Antigas sociedades peruanas começaram a mascar folhas de coca 8 mil anos atrás, apontam evidências arqueológicas. Ruínas encontradas sob o piso de residências no vale Nanchoc, noroeste do Peru, continham coca mastigada e, junto dela, pedras ricas em cálcio.
Essas pedras teriam sido queimadas para fazer cal, mastigado com a coca para que esta libertasse mais de seus componentes químicos. Segundo estudo publicado na revista especializada Antiquity por uma equipa de arqueólogos, as descobertas indicam que a mastigação da coca começou na região simultaneamente à adopção da agricultura e milhares de anos antes do que se pensava até então.
Alcaloides
As folhas de coca contêm diversos componentes químicos conhecidos como alcaloides. Nos dias actuais, o mais conhecido entre esses componentes é a cocaína, extraída e purificada por complexos processos químicos. Mas a mastigação da folha de coca com fins medicinais é um hábito tão antigo quanto a própria civilização inca.
Outros alcaloides da coca têm efeitos levemente estimulantes, ajudam a reduzir a fome e participam do processo digestivo, além de mitigar os efeitos da falta de oxigénio em regiões de altitudes excepcionais.
Indícios prévios da mastigação da coca datavam de cerca de 3 mil anos atrás. Agora, o estudioso Tom Dillehay, da Universidade de Vanderbilt, nos Estados Unidos, e seus colegas encontraram amostras de folhas mastigadas que parecem ser de 8 mil anos atrás.
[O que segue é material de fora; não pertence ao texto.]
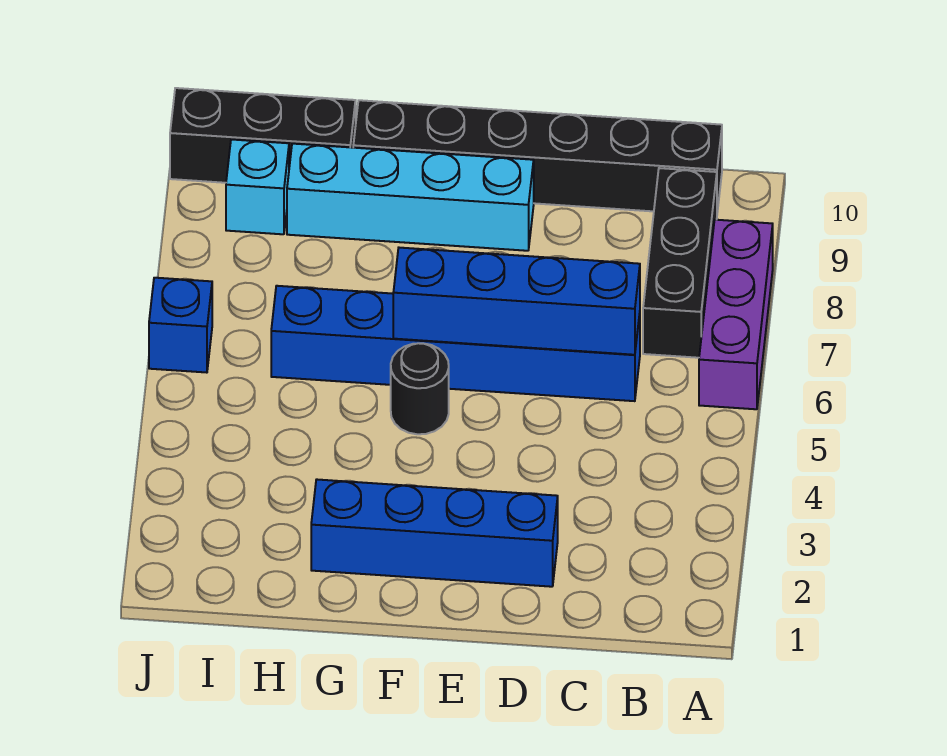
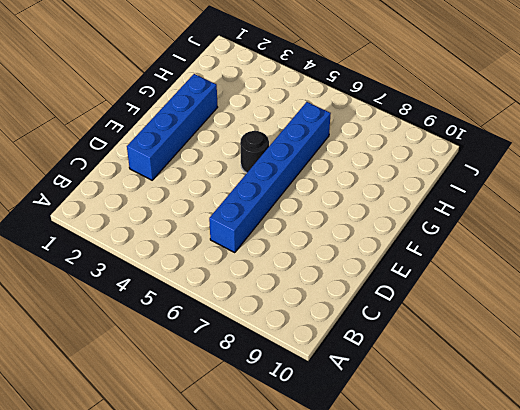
none -> purple brick A6:A8 level 1
none -> black brick B7:B9 level 1

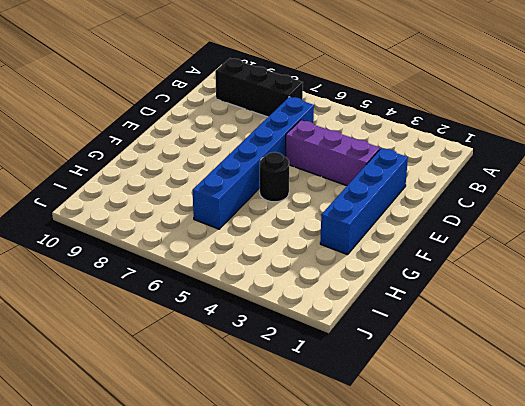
purple brick D3:D5 level 1 -> purple brick A6:A8 level 1
none -> black brick B10:G10 level 1
none -> cyan brick E9:H9 level 1

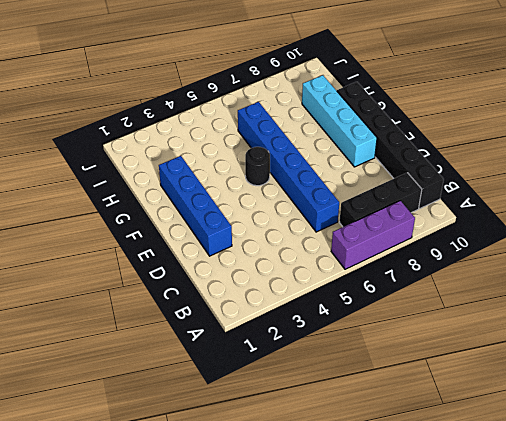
none -> black brick H10:J10 level 1
none -> cyan brick I9 level 1

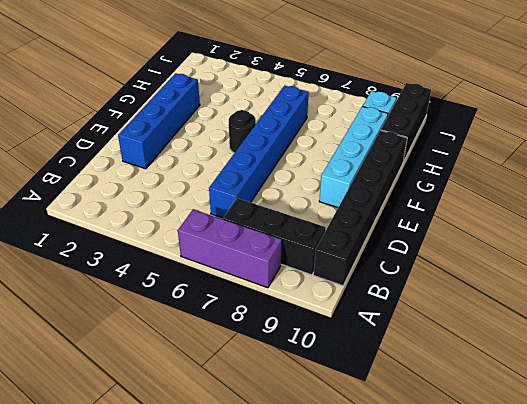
none -> blue brick J6 level 1
none -> blue brick C6:F6 level 2

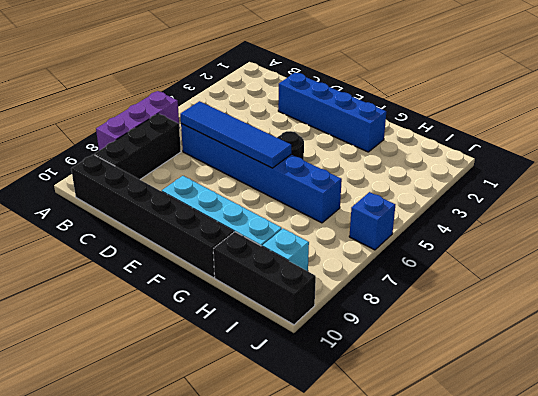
blue tile C6:F6 level 2 -> blue brick C6:F6 level 2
Dillehay disse que se surpreendeu por ter identificado o uso da coca "não tanto em um contexto doméstico, como se fosse usada com frequência por muita gente. Mas (identificamos) o uso restrito a algumas casas e a produção (da folha) num contexto público, e não individualizado". Mas trata-se de uma dinâmica distinta com relação a outras sociedades ocidentais, "nas quais, se você tem os meios económicos, ganha acesso a plantas medicinais", disse Dillehay.
Debate
Mais do que prover novos dados arqueológicos sobre uma civilização antiga, a descoberta fomenta uma discussão em curso actualmente. No momento em que há um esforço internacional para restringir a produção de coca nos países andinos por conta de sua associação com a cocaína, Dillehay faz um contraponto. "Muitos argumentavam que (a mastigação da coca) é uma tradição histórica relativamente recente - ou seja, dos últimos séculos ou mil anos -, mas (as novas descobertas apontam que) é uma tradição com profundas raízes sociais, económicas e até religiosas nos Andes", opinou.
O editor do periódico especializado Journal of Ethnopharmacology Peter Houghton disse à que as novas descobertas são "significativas" por mostrar que o hábito ocorria milhares de anos antes do que se pensava anteriormente. E também por encontrar folhas mastigadas e pedras ricas em cálcio nos mesmos locais (acreditava-se que o uso dessas pedras era ainda mais recente do que o da coca).
Que o consumo fosse restrito na época, como apontam as descobertas, não é algo surpreendente, comentou Houghton. "As evidências de uso disseminado (da coca) no Peru e na Bolívia são relativamente recentes. Antes, (a folha) era limitada a uma classe privilegiada", completou.